This ruling would have been helpful to have stopped Kyle Rittenhouse from killing two people and wounding another back in 2020 in Wisconsin when he crossed state lines with an assault rifle as age 17.
Not really. Kyle travelled from Illinois to Wisconsin with his rifle in order to kill two people. He did not travel through Pennsylvania, so this law wouldn’t have applied to him.
Pretty sure Kyle traveled without a firearm and had someone of-age purchase him one across state lines.
Here is an article about the guy who purchased him the gun, since Kyle couldn’t legally, taking a plea deal. https://abcnews.go.com/US/friend-bought-rifle-kyle-rittenhouse-plea-deal/story?id=82178053
All of that happened in Wisconsin. What does it have to do with Pennsylvania?
The key context is that this type of law in Wisconsin would have made it illegal for Kyle to not only purchase a firearm, but illegal to own/brandish/carry one.
Would it have stopped someone from illegally buying Kyle one or Kyle using it? No. But then he wouldn’t have gotten away with murder.
Ok? You could play that game for any law with any crime.
If Wisconsin had a law making it illegal to cross state lines then he would have been stopped too.
You’re just saying “what if”. This has nothing to do with the Pennsylvania law.
Yes, you could play that game for many laws. One like this, specifically, could have helped Kyle face justice. That’s the point.
I bet it would have helped at the grassy knoll too!
If other states adopt the law now that SCOTUS has blessed it, of course it will be useful.
No…no it won’t. The fuck is with you people thinking criminals will magically follow the laws…you know the large inner cities have a problem with giggle switches on glocks being carried by literal kids right? Chicago tried to sue glock because of it.
Criminals don’t magically stop doing something because you made it illegal.

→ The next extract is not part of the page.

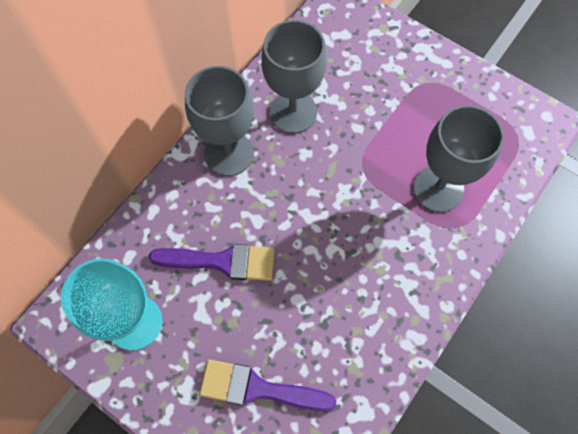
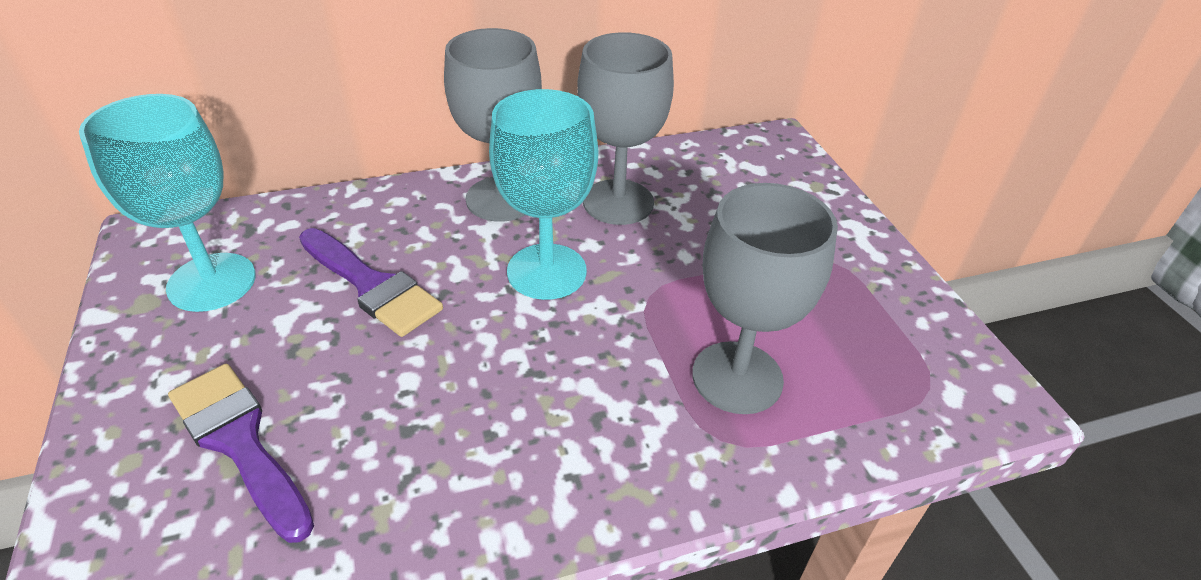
camera: 35 degrees right, 25 degrees down
(300, 188) = (546, 271): none -> turquoise goblet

You fix the problem at the source, and focus on the why it’s happening, not with what was used.
I’m not anti gun by any means, and I also do think that most people under 21 are not responsible enough to be carrying firearms around most of the time in their daily life.
That said, I also don’t like how we sort of have different levels of adulthood.
At 18 you’re old enough to vote, get drafted, serve on a jury, be legally responsible for your actions and are considered an adult with all of the responsibilities and privileges that comes with that
Unless you want to buy alcohol, tobacco, carry a firearm, run for certain offices, etc. then you’re not adult enough.
And put mildly, that rubs me the wrong way.
I don’t necessarily disagree with the ages we set those restrictions at, overall I think they’re fairly reasonable.
But I do think that it means that if they’re not getting all of the rights and privileges as an older adult, they shouldn’t be saddled with the same responsibilities.
I think younger adults need to be compensated in some way for the rights and privileges they don’t get to enjoy. Lower taxes at least, maybe exemption from selective service (though I’d really like to abolish it entirely) until they’re old enough to carry a firearm any other time, if they’re not old enough to run for a particular office maybe their votes should count extra for those positions to ensure their voices are being heard, etc.
I always thought this seemed sensible, but in practice the analysis is case by case. Can’t really do gun law that way.
Good. Glad to see some progress.
At issue was a state law that barred 18-to-20 years olds from open carrying firearms during declared states of emergencies.
So 99% of the time nothing’s different. 😐
So do you suppose the SC is basically saying “quit bringing us these piss-ant rulings, bring us the real shit” by basically ignoring this one? Takes no work to just ignore it, but requires a lot of work to write up a contentious 6-3 ruling? I can’t understand it otherwise.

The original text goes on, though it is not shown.